# Face damage after removing old chair rail - how to repair?



## iminaquagmire (Jul 10, 2010)

Sand what you have down smooth. Then wipe away any dust. Once cleaned, you can put a swipe of compound over it. If you get some pinholes or divots, a second coat may be needed. Then prime and paint. Tape is not the fix for this.


----------



## boman47k (Aug 25, 2006)

> with a *machine gun*


 

First, replace the gat with a small flat bar and a block of wood! :jester:

Seriously, I would remove whatever ridge from the old paint that was above and below the old rail.
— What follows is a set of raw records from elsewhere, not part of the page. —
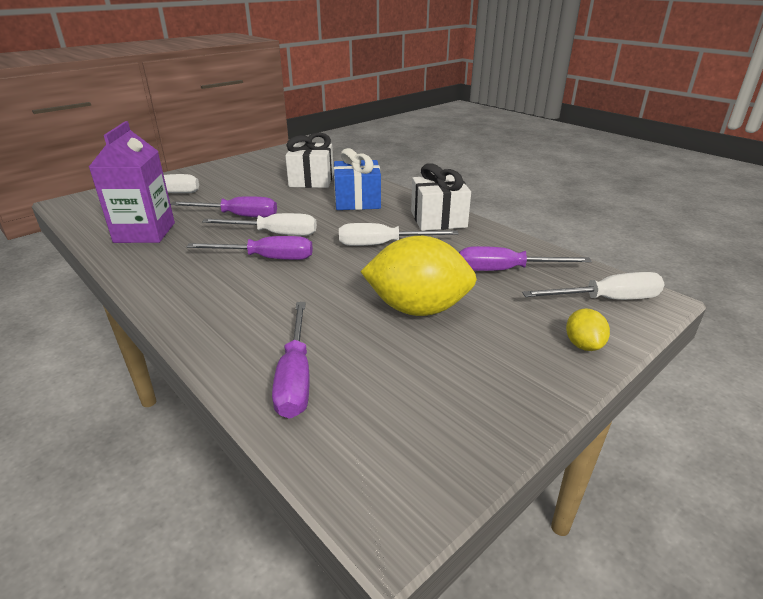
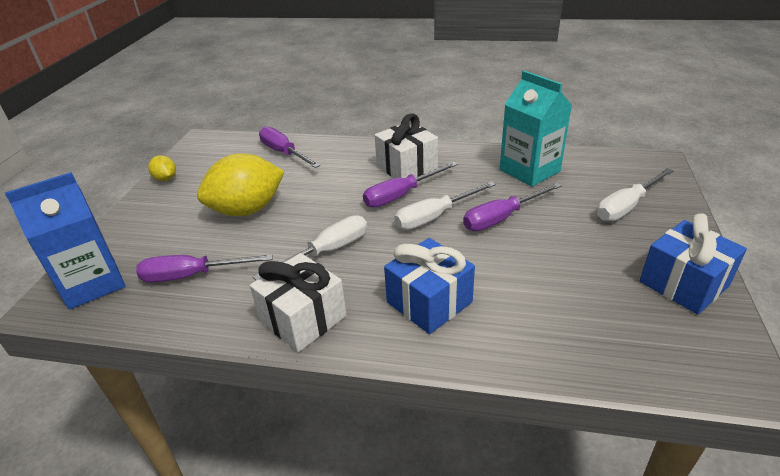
camera: 145 degrees right, 5 degrees up
(145, 232) = (529, 170): purple carton -> turquoise carton
(232, 167) = (683, 284): none -> blue gift
(311, 180) = (544, 314): white gift -> white gift (407, 167)
(505, 270) = (192, 275): purple screwdriver -> purple screwdriver turned 150 degrees counterclockwise
(583, 345) = (118, 234): yellow lemon -> yellow lemon (166, 179)
(606, 300) = (92, 283): white screwdriver -> blue carton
Cut, scrape, sand, whatever it takes to level them back down to the level of the field. Prime, mud, sand, prime, sand and paint. If using regular green bucket mud, as least two thin coats maybe three feathered out smooth.

I would probably go about 6 to10 inches past both sides of the repair. At least 6 feathered to nothing on the outer edges of the repair. The thinner the mud is, the less likely to crack.

Don't know what color it is being painted, but you may need to prime the whole wall.

P.S. If you prime just the repair area, try to feather your primer at the edges.

Prime all the rough area of the paper that is rough to seal the fuzzies down before applying mud.

Personally, I would use a good oil primer.


----------



## spidrw (Jan 18, 2010)

boman47k said:


> First, replace the gat with a small flat bar and a block of wood! :jester:


 
Ha, I meant they used a machine gun to nail the rail up. To get it down, flat bar and wood did the trick. 

Thanks for your tip. Won't be a problem with a latex topcoat over the oil primer, right?


----------



## boman47k (Aug 25, 2006)

> Won't be a problem with a latex topcoat over the oil primer, right?


Good to go.


----------



## bjbatlanta (Jul 16, 2008)

Prime the area before you mud to seal any loose paper and keep it from blistering when the wet mud hits it. Otherwise, above advice is good....


----------